Sweet & Spicy Pretzels:
  • 16-18 oz. Pretzels (I used two 8 oz. bags of Snyder's Gluten Free Pretzels) but you can cut the recipe in half if you are using a smaller bag or you can add other ingredients like nuts, Chex, etc. You can use regular pretzels if you do not have a gluten allergy!
  • 1/2 cup oil (I used Olive Oil)
  • 4 tbs sugar (I used Raw Sugar but you can use regular sugar)
  • 2 tsp. ground cinnamon 
  • 1/2 tsp. ground Chipotle or Cayenne Pepper (You can omit this if you prefer or add extra if you like it more spicy. I just wanted a hint of heat and since kids were eating it too...I didn't want to go overboard on the pepper. It turned out great. You got the sweet cinnamon and sugar and then just a hint of heat tingled on the tongue.)
  • 1/2 cup cinnamon sugar (I just used 1/2 cup sugar + 2 heaping tablespoons of cinnamon mixed together. This is in addition to the 4 tbs. sugar & 2 tsp. cinnamon already listed above. This will be sprinkled on later. You can also add a tiny pinch of Chipotle or Cayenne Pepper to this sugar as well if you want a little extra zip). 
  • 1 cup of either white or semi-sweet chocolate chips, optional
Whisk the oil, 4 tbs. sugar, 2 tsp. ground cinnamon, 1/2 tsp. ground Chipotle together. Pour over the pretzels and stir until well coated.
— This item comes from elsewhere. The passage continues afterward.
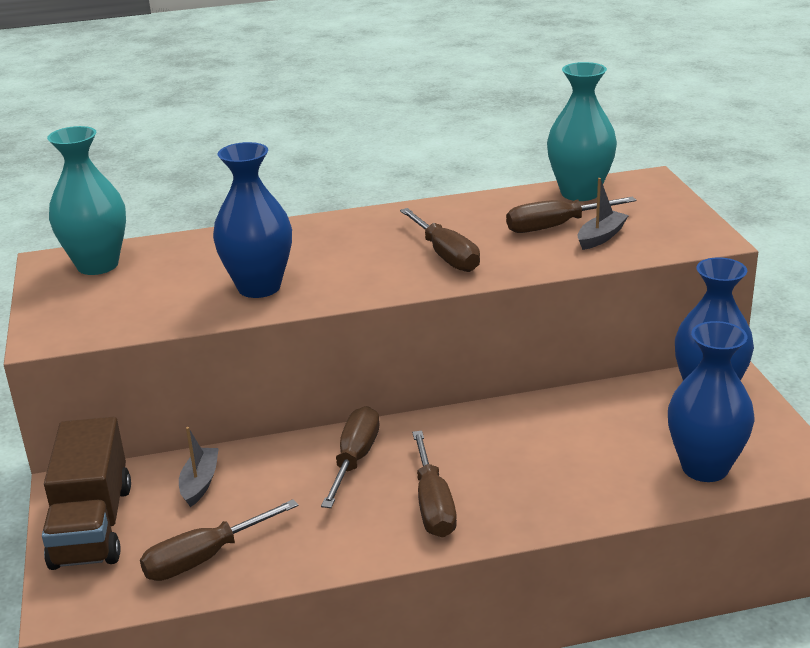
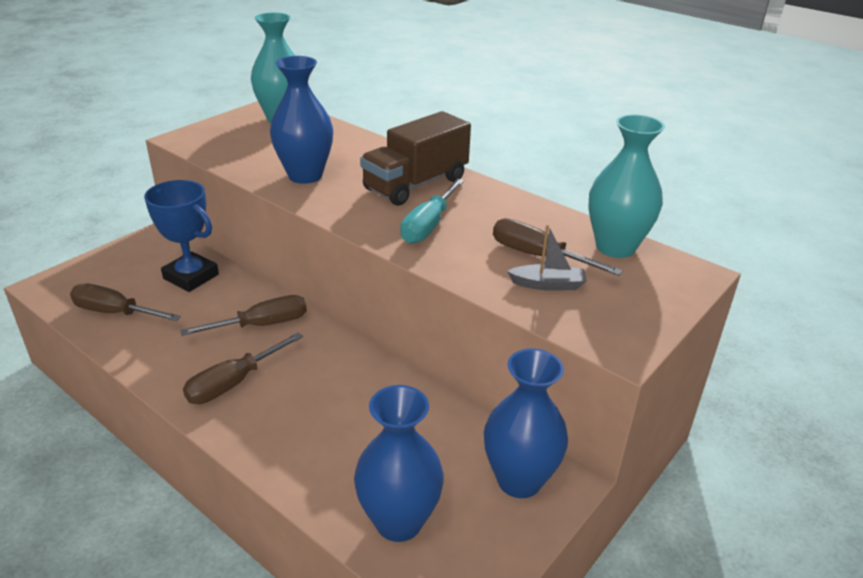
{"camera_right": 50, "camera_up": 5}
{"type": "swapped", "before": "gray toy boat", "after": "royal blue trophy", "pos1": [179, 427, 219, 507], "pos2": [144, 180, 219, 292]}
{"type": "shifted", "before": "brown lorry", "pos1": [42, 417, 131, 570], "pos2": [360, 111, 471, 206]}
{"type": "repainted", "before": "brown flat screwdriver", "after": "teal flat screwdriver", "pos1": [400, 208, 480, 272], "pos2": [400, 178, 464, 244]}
You can either microwave the coated pretzels for 1 minute and remove and stir gently & put back into microwave for additional 45 seconds OR spread onto a cookie sheet and bake at 275 degrees for 10-15 minutes (check to make sure nothing is burning after 10 minutes!). Sprinkle with the 1/2 cup of cinnamon sugar mixture generously while still warm. Spread out the pretzels onto a couple of paper bags or newspapers to cool completely. (It will also soak up any extra oil).

At this point you can melt one cup of either white chocolate or semi-sweet chocolate in the microwave in 30 minute intervals (stirring every 30 seconds) until melted completely so that you can drizzle it. (Or you can melt on the stove top in a double boiler). Drizzle melted chocolate over the pretzels. I think they look just perfect at this point but you can take it a step farther and sprinkle with some festive holiday M&Ms or sprinkles if you really want a festive accent! (These pretzels are also great without the melted chocolate or any extras. Just the simplicity of the cinnamon sugar with the salty pretzels is a wonderful treat for the tongue!)

I suggest at this point you start bagging them up for friends and getting them out of the house if you don't want to increase your pant size over the next few days by hogging them all down by yourself! I love sweet & salty together and of course I added a little Chipotle so I couldn't quit eating them. My mouth is watering right now just thinking about these little crunchy delicious pretzels! If you are making them for game day then put them in the clear cellophane bags and tie them with curly ribbon in colors of your favorite team! My little bags would be tied with Scarlet & Gray to support the Buckeyes. The Michigan fans (most of my friends out here in Arizona) would not be allowed to eat them. JUST KIDDING! These cute little treat bags not only look awesome for guests but will keep you from being tempted to put your hands in the bowl and continue eating them!





I hope you enjoy this super yummy and very easy recipe!